Normalizing E:I imbalance in Rett Syndrome by Modulation of Late Response Genes
Gogliotti, Rocco George   
Vanderbilt University Medical Center, Nashville, TN, United States

AND CAREER DEVELOPMENT ABSTRACT Rett syndrome (RTT) is a devastating neurodevelopmental disorder for which there are currently no viable treatment strategies. The majority of RTT cases result from loss of function mutations in a transcription factor known as methyl CpG binding protein 2 (MECP2), and knockout of Mecp2 (Mecp2-KO) results in RTT- like phenotypes and pathologies in rodents. The brains of RTT-model mice are characterized by acquired microcephaly, which results not from neural atrophy, but rather a reduction in synapses and the subsequent simplification of the neuronal arbor. As such, the preclinical treatment strategies that have garnered the most attention are those designed to normalize synaptic density, often through the replacement of late response (LR) or direct modulation of their receptors.

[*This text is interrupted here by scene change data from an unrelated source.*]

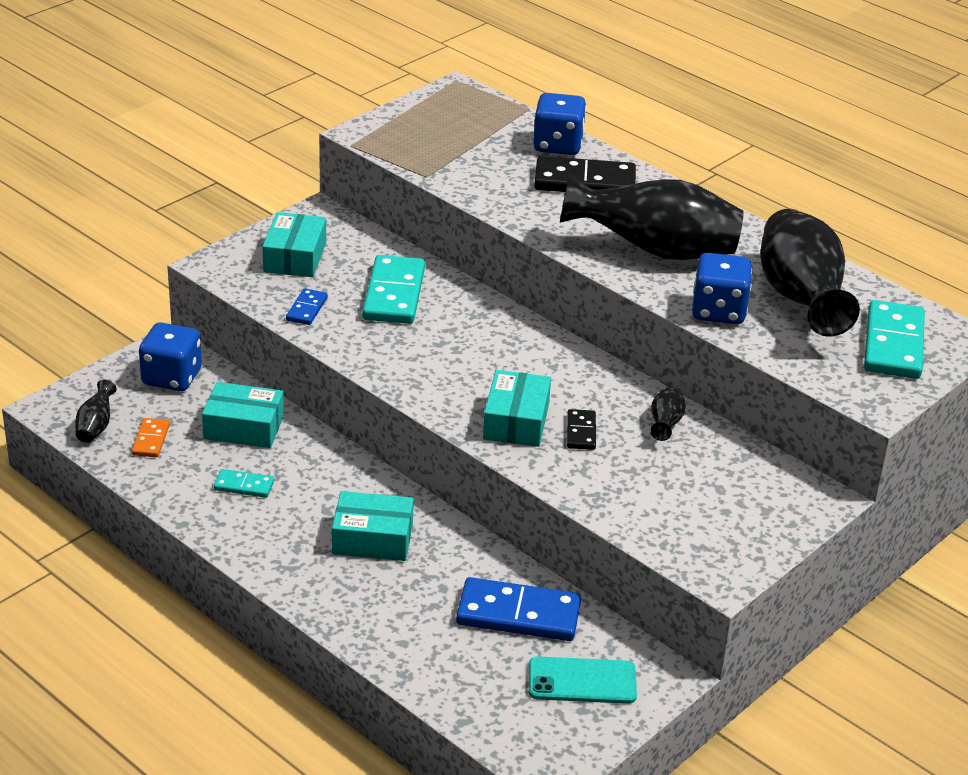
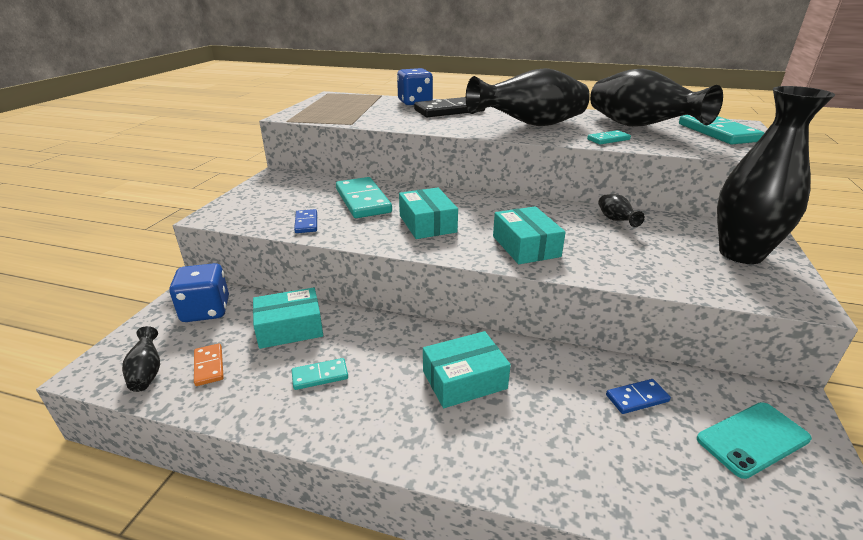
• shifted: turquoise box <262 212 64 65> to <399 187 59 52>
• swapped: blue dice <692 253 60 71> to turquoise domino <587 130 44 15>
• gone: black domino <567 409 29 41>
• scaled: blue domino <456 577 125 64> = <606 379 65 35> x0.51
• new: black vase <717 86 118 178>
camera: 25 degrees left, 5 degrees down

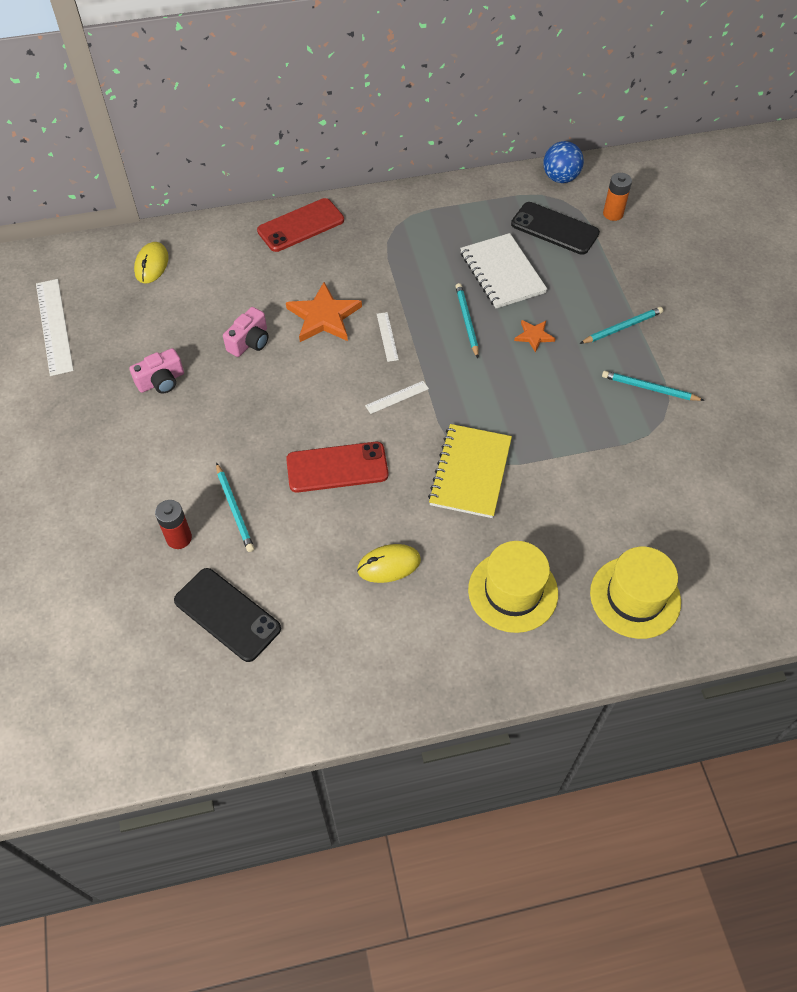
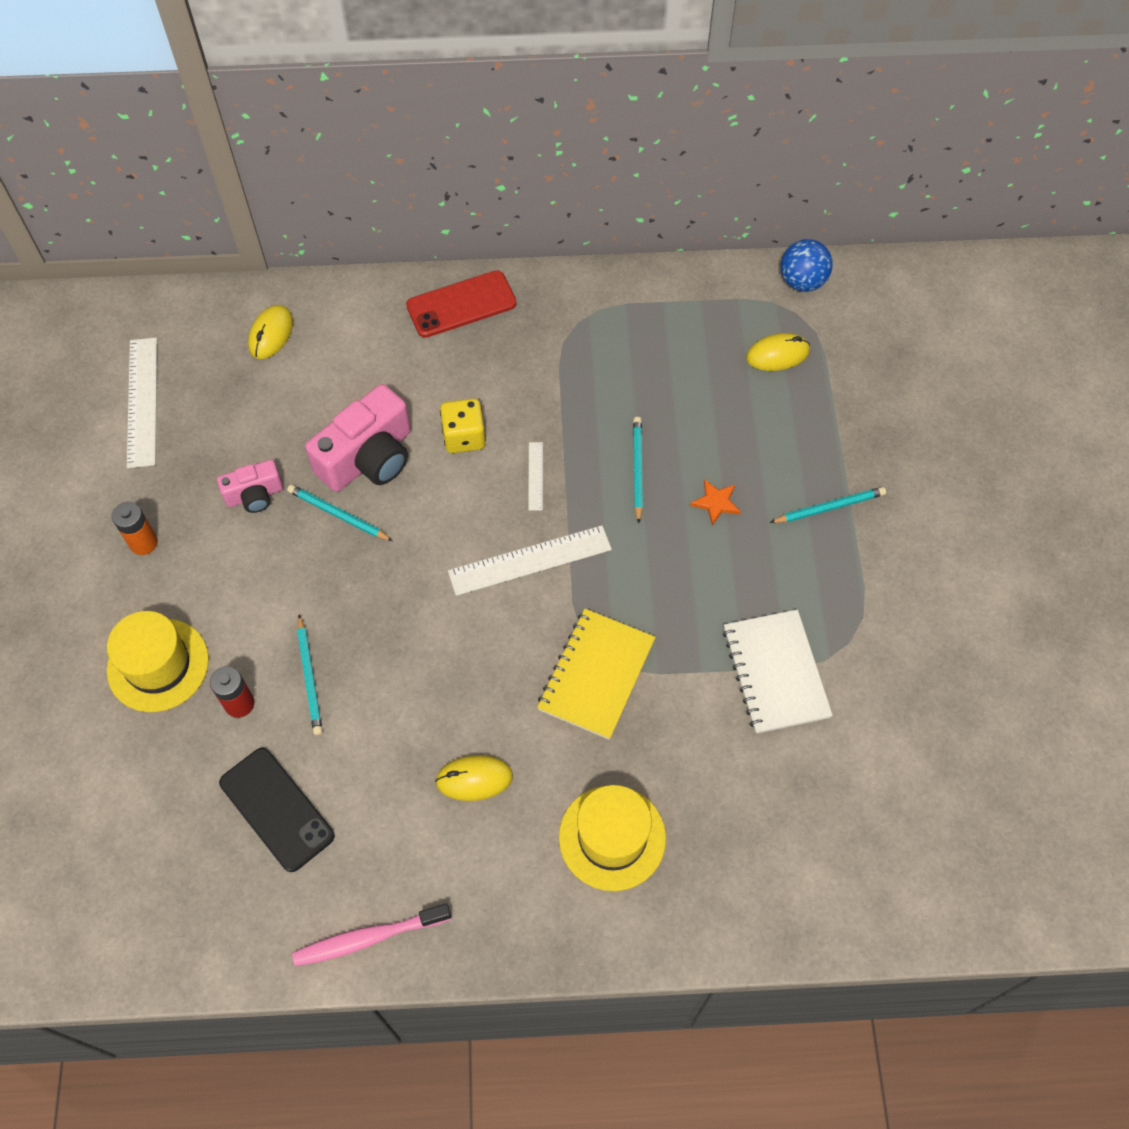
• shifted: orange battery <603 173 29 48> to <112 502 46 53>
• swapped: black phone <511 202 89 53> to yellow mouse <746 333 64 38>
• shifted: white notebook <460 233 87 76> to <723 609 110 125>
• swapped: orange star <286 282 76 60> to yellow dice <440 398 46 55>
• scaled: pink camera <223 307 46 50> = <305 384 106 108> x1.80
• shifted: turquoise pencil <602 371 103 30> to <287 485 106 56>
• scaled: white ruler <365 381 64 33> = <448 525 164 71> x2.01
• gone: red phone <286 442 102 51>
• shifted: yellow hat <590 547 91 92> to <107 611 102 101>
• new: pink toothbrush <292 903 159 63>
camera: 10 degrees right, 5 degrees up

In this capacity RTT-mouse models are valuable tools to guide therapeutic design; however, given the challenges associated with translating data from mice to humans, we have recently adopted a different strategy. Using cortical and cerebellar tissue from 8 RTT patients, we performed RNA-sequencing (seq) analysis to screen for novel points of intervention that are rooted in human patient data, and then back-modeled relevant hits in mice. Excitingly, we identified the muscarinic acetylcholine receptor 4 (M4) as a gene significantly decreased in RTT patients. This finding is salient, as M4-modulators have been shown to rescue symptom domains in diseases like schizophrenia that overlap with RTT and M4- KO mice have cognitive and social deficits similar to Mecp2-KO mice. This raises the exciting possibility that attenuated M4 expression and signaling could be underlying cognitive and social phenotypes in RTT patients.
In Aim 1, we propose to further develop preliminary data indicating that cognitive and social phenotypes in Mecp2-KO mice are responsive to M4 positive allosteric modulators (PAMs).
In Aim 2, we propose to conclusively link M4-signaling to RTT in patients by perform an RNA-seq analysis on autopsy samples from patients that have been clinically diagnosed with RTT, but who do not have mutations in MECP2 (MECP2- mutation negative). Finally, in Aim 3 we propose co-administer our M4-PAM with modulators of glutamatergic and GABAergic signaling, to establish whether a complimentary symptom domains can be rescued. My career goal is to become the head of a lab with a research focus on pediatric diseases of the nervous system, and I have identified four areas of insufficient training that I propose to remedy to assist in achieving long term success in that role. The four areas are: 1) Training in electrophysiology 2) Training next generation sequencing analysis 3) Clinical exposure to RTT and 4) Mentor experience. To remove these technical and conceptual barriers, I have developed a training plan that integrates formal didactic training with hands-on mentorship, with the goal of turning these weaknesses into strengths. It is anticipated that completion of the proposed project and training plan will place me in an ideal position to receive a tenure track faculty position, and as such, I believe that this application is well suited for a K01 Career Development Award.

Public Health Relevance

Rett syndrome (RTT) mouse models are valuable tools to guide therapeutic design; however, given the challenges associated with translating data from mice to humans, we have recently adopted a different strategy of directly profiling the brains of RTT patients to screen for novel points of intervention. Excitingly, we identified the muscarinic acetylcholine receptor 4 (CHRM4, M4) gene as significantly decreased in RTT patients and established that M4 positive allosteric modulation normalizes several aspects of the disease in model mice. We propose to expand on this discovery using Mecp2 knockout mice and a novel set of patient autopsy samples, while also determining whether complementary domains of the RTT-phenotype can be rescued by mimicking cell autonomous functions of late response proteins.